A República no camburão - Por Ricardo Noblat.

A política, como quase tudo na vida, nutre-se de símbolos. A prisão, no espaço de menos de 24 horas, de dois ex-governadores do Rio de Janeiro – Garotinho e Sérgio Cabral -, sob a mesma acusação, simboliza o onipresente drama nacional da corrupção.

Nada o expressa melhor que o passeio de ambos, de camburão, rumo às instalações do presídio de Bangu 8, que um, Cabral, inaugurou, e o outro o teme por ter, segundo disse, mandado para lá muitos inquilinos. Um reencontro problemático, sem dúvida.

Mas o símbolo aí não é negativo: o reencontro do Comando Vermelho com o Palácio Guanabara indica que algo está mudando.

Outro simbolismo, não desprezível, é o fato de as prisões terem ocorrido na sequência imediata da Proclamação da República, que inaugurou, há 127 anos, na mesma cidade do Rio de Janeiro, uma etapa nada republicana da história do país.

Fruto de uma quartelada, a República no Brasil entrou pela porta dos fundos e, nas palavras de um republicano de então, Aristides Lobo, “o povo a tudo assistiu bestializado”. Não foi chamado a participar e levou semanas para entender o que se passava.

É possível que até hoje não tenha entendido.

Voltemos ao presente – e a outro cenário simbólico. As prisões se dão no exato momento em que o governador do Rio de Janeiro, Luiz Fernando Pezão, constata que está sem dinheiro até para pagar a seus servidores. Pior: quer que eles, os servidores, resolvam o problema que ele, governo, criou. Que paguem a conta.

Propõe redução de salários em 30% e pagamento dos que estão em atraso – em média, quatro meses –, já com os devidos descontos, em sete singelas prestações. Nada menos.

Estranhamente, o povo reagiu, embora mais uma vez bestializado. Mas sua ira não altera o essencial: não há dinheiro, e os governos não sabem fazê-lo; apenas gastam o que arrecadam – e alguns governadores, muitos, põem uma parte no próprio bolso.

O que ocorre no Rio não é fato isolado. Há mais estados falidos, vivendo o mesmo drama, ao tempo em que a Lava Jato prossegue sua faxina judicial, enquadrando gatunos. Só que agora, sem abandonar a esfera federal, investe na regional. Começa a caça aos governadores e, na sequência, aos prefeitos.

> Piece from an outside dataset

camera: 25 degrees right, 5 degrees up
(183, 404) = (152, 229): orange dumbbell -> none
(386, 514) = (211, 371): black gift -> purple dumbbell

A semana política, que costuma inexistir quando pontuada por algum feriado, ignorou o 15 de novembro. Foi das mais densas, não apenas pelas prisões mencionadas, mas sobretudo pelas manobras parlamentares para esvaziar as dez propostas de combate à corrupção encaminhadas pelos procuradores da Força Tarefa da Lava Jato, que tramita na Câmara.

As dez viraram 18, depois 12 e o objetivo é que virem nenhuma – e que a Lava Jato acabe. Anistia para os crimes do passado – e não somente caixa dois – e um voto de confiança para o futuro, eis a síntese do que pretendem.

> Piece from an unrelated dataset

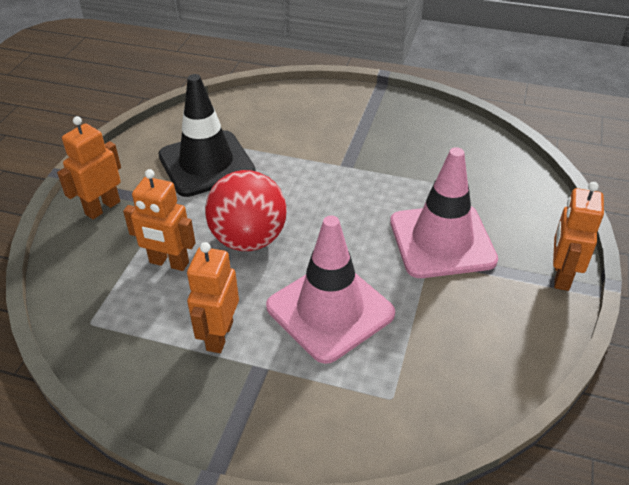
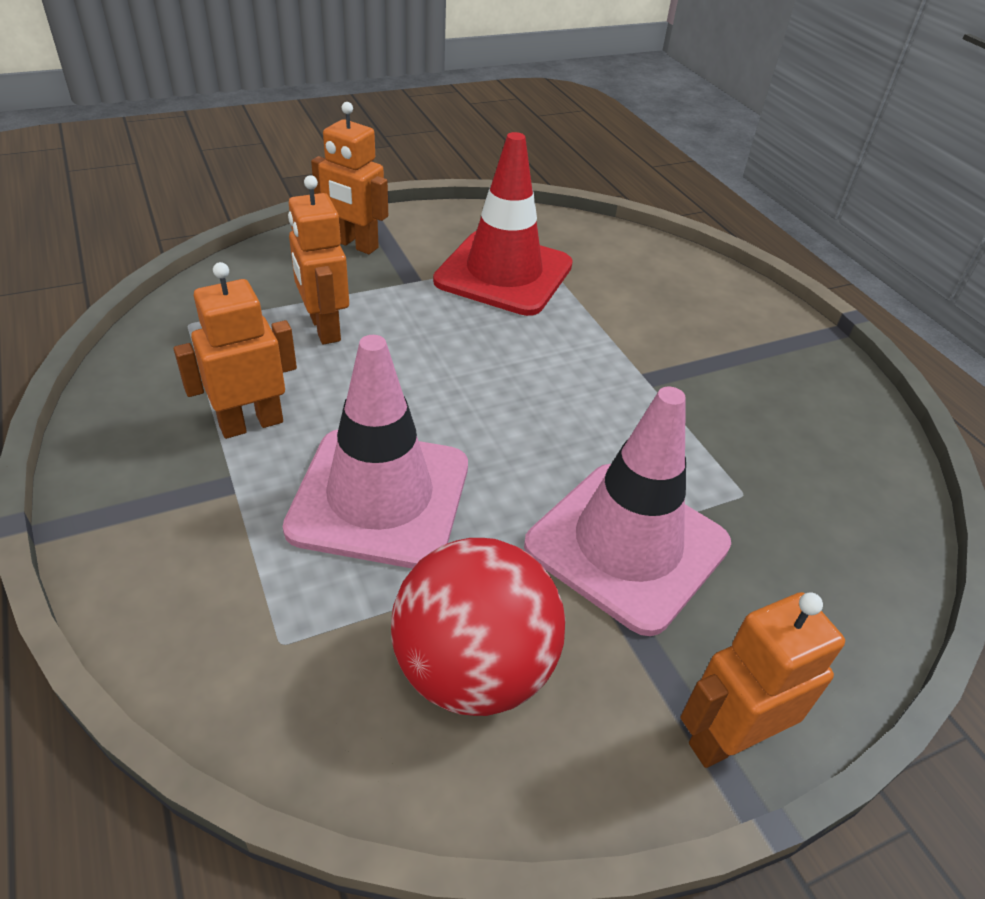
camera: 45 degrees right, 0 degrees up
(102, 208) = (355, 245): orange robot -> orange robot turned 150 degrees counterclockwise
(206, 164) = (504, 273): black traffic cone -> red traffic cone
(249, 239) = (424, 366): red ball -> red ball (474, 669)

Trabalha-se por um desfecho como o da Operação Mãos Limpas, da Itália, que, entre 1992 e 1996, passou um trator na política daquele país, mas acabou esvaziada pela aprovação de leis que abortaram as investigações e culminaram na ascensão de um político, Sílvio Berlusconi, que simbolizava o oposto do que se buscava. Mas, naquela época, não havia ainda internet e redes sociais, o que faz toda a diferença em relação ao Brasil de agora.

É nas redes sociais que as manobras estão sendo denunciadas, com uma repercussão que assusta os parlamentares. A ausência dos partidos nas sessões da comissão especial das dez medidas evidencia o temor com o aprofundamento das investigações.

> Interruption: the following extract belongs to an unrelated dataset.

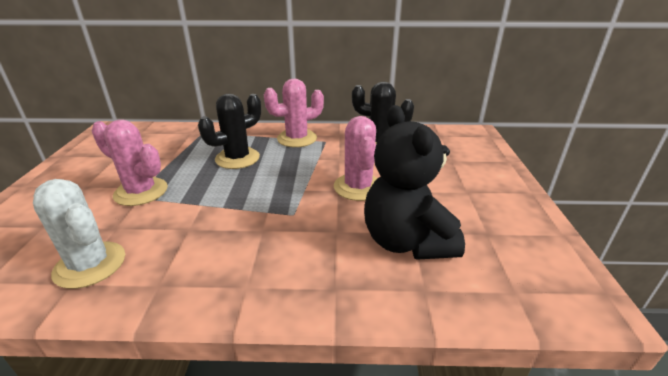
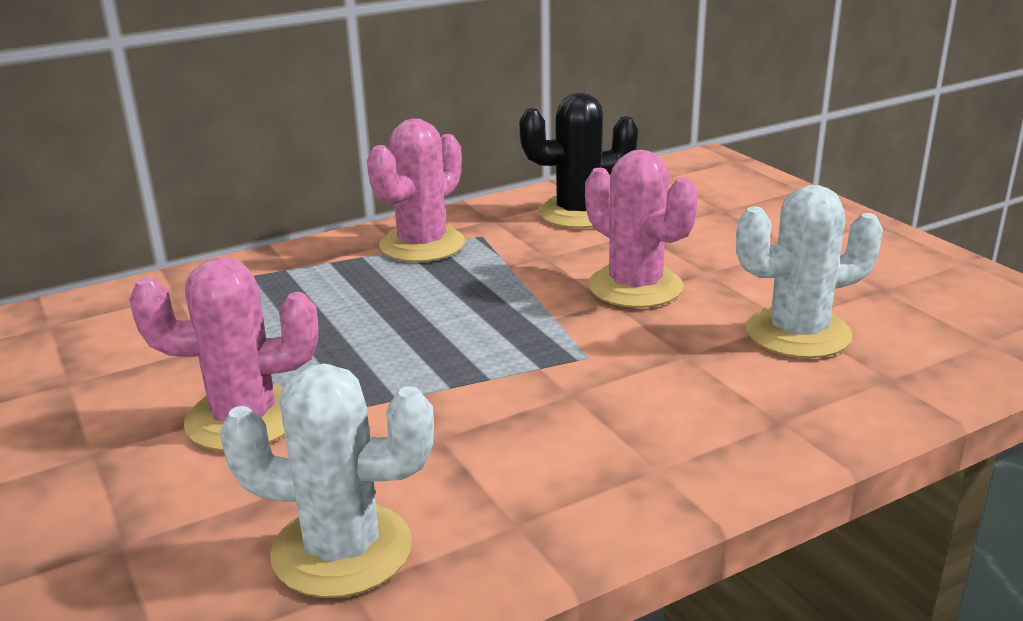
camera: 30 degrees left, 5 degrees down
(237, 158) = (355, 307): black cactus -> none
(406, 241) = (797, 333): black teddy bear -> white cactus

Sabe-se que poucos escaparão das garras da Lava Jato e que há um camburão a aguardá-los para um trajeto semelhante ao de Garotinho e Cabral. É a República no camburão.

No Senado, deu-se outro esvaziamento. Por falta de quórum, a comissão que examinaria a PEC do fim do foro privilegiado, de autoria do senador Álvaro Dias, não se reuniu. Se aprovada, a PEC devolverá políticos e autoridades dos três Poderes à vala comum dos cidadãos que os sustentam com impostos.

Numa hipótese, um ministro do STF poderia ser julgado por um juiz de primeiro grau, como Sérgio Moro. Há quem veja aí um exagero. O senador Ricardo Ferraço, por exemplo, acha que o foro deve ser mantido pelo menos para os presidentes dos três Poderes.

O certo é que a farra do foro deve acabar, o que facilitará sem dúvida o desenvolvimento de investigações como a Lava Jato. O desafio dos parlamentares que têm contas a acertar com a Justiça é ficar no âmbito do STF, que até aqui não condenou ninguém da Lava Jato, enquanto Sérgio Moro já condenou cerca de 120 infratores.

É a estatística a serviço da sobrevivência.


2 comentários:

  1. Este texto do Ricardo Noblat deveria ser lido por cada brasileiro. Já que o Rui Barbosa, o Quintino Bocaiuva, outros republicanos não podem fazê-lo para conhecerem o resultado do ato do Marechal Deodoro da Fonseca. Depravação geral de uma nação.

    Salve a monarquia.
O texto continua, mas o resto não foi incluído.